SMS on HIV-tainted drinks a hoax

SMS on HIV-tainted drinks a hoax

SINGAPORE - An SMS that began circulating last week, warning recipients against consuming PepsiCo products, has been exposed as a hoax.

The SMS warned consumers not to drink products under the PepsiCo brand, such as Pepsi, Tropicana and 7 Up, because "a worker from the company has added his blood contaminated with HIV" to the drinks.

One tell-tale sign that gave the game away: The message also listed Coca-Cola as an affected drink, although it is manufactured by a different company. When contacted, Coca-Cola Singapore said that it was alerted to the chain SMS last Thursday.

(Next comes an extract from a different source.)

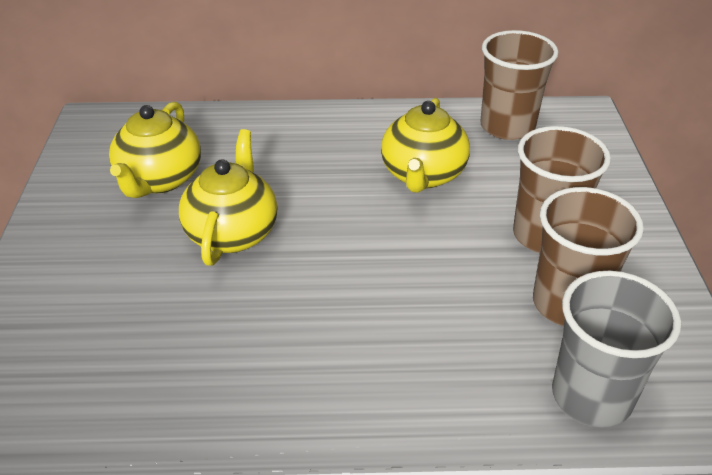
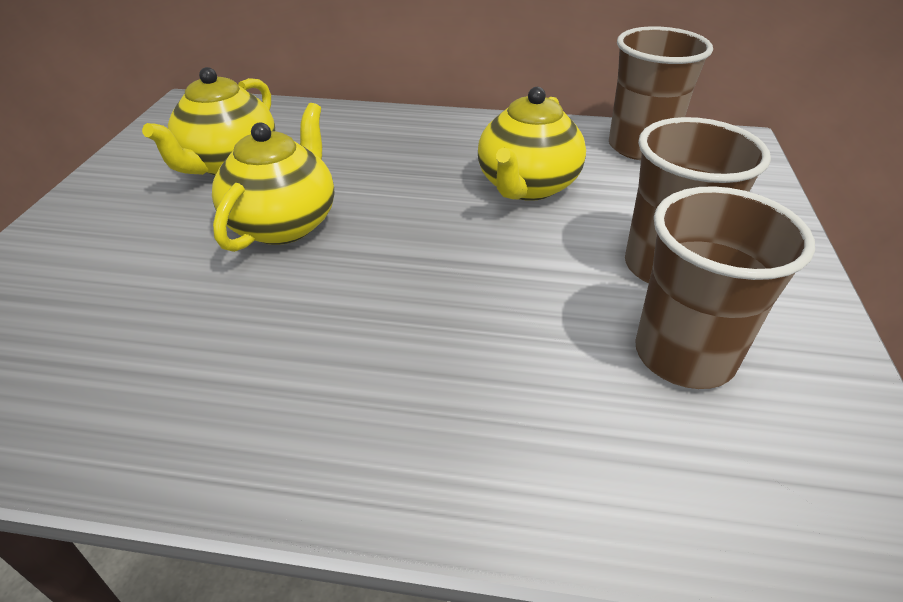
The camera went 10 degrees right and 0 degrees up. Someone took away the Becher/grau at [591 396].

Director of public affairs and communications June Kong said in an e-mail reply to my paper: "Coca-Cola Singapore has been made aware of an SMS circulating, claiming that Coca-Cola (and PepsiCo) products have been contaminated with HIV. This SMS is a hoax.

"No Coca-Cola product has ever been contaminated with HIV."

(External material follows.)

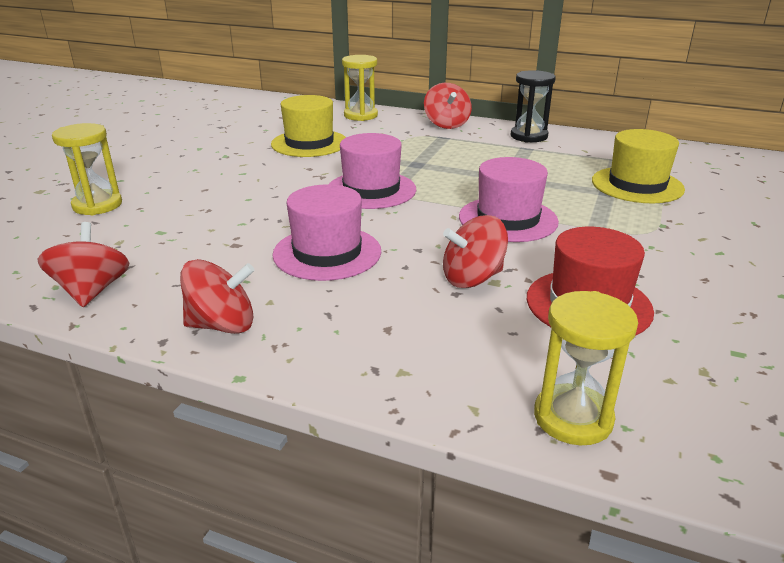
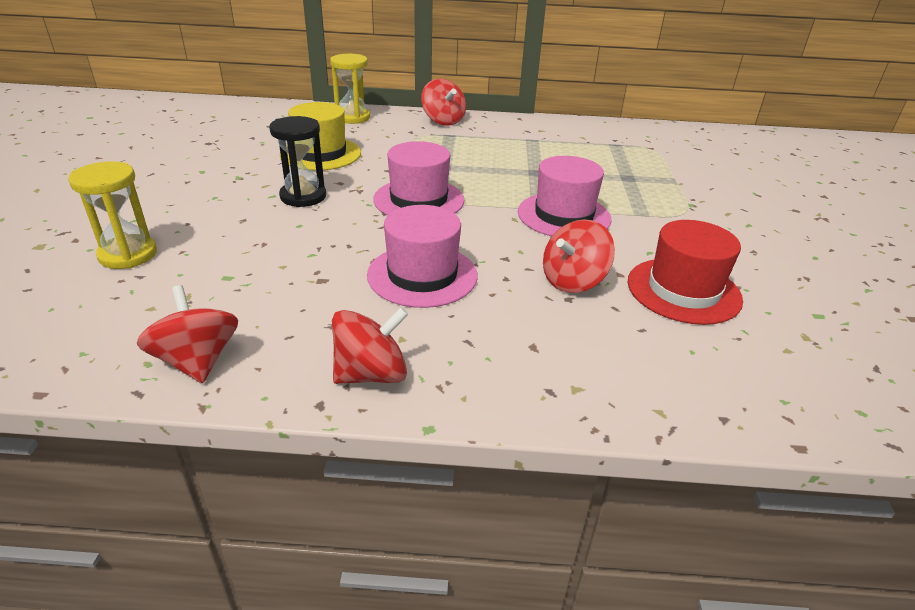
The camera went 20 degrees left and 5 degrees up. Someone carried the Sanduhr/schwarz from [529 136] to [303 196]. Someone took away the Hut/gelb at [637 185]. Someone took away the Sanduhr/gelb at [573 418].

She added that all products under the Coca-Cola Company brand undergo testing and analysis to ensure they are in compliance with local regulations and standards.

Similarly, a spokesman from PepsiCo told my paper that the SMS and any other similar posts on Facebook or Twitter are "absolutely false".

According to the website of the United States Centers for Disease Control and Prevention, the virus does not live long outside the human body.

Even if small amounts of HIV-infected blood or semen was consumed, the virus would be destroyed from exposure to air, heat and stomach acid.

The website also said that there is no risk of contracting HIV from consuming food and it has not been alerted to any such cases.

Student Lim Qi Yong, 23, who received the text message, said that he is aware that there is no immediate danger from consuming the beverages but decided not to take any chances by avoiding the drinks listed.

"It is better to be safe, and the SMS also said that the incident was reported on a television channel, so I believed it immediately," he said. He did not verify the claims but warned his friends to avoid the drinks.

There were also reports of the SMS circulating in India and Malaysia.

Coca-Cola Singapore said that consumers should call its hotline on 1800-860-4000 to verify such rumours.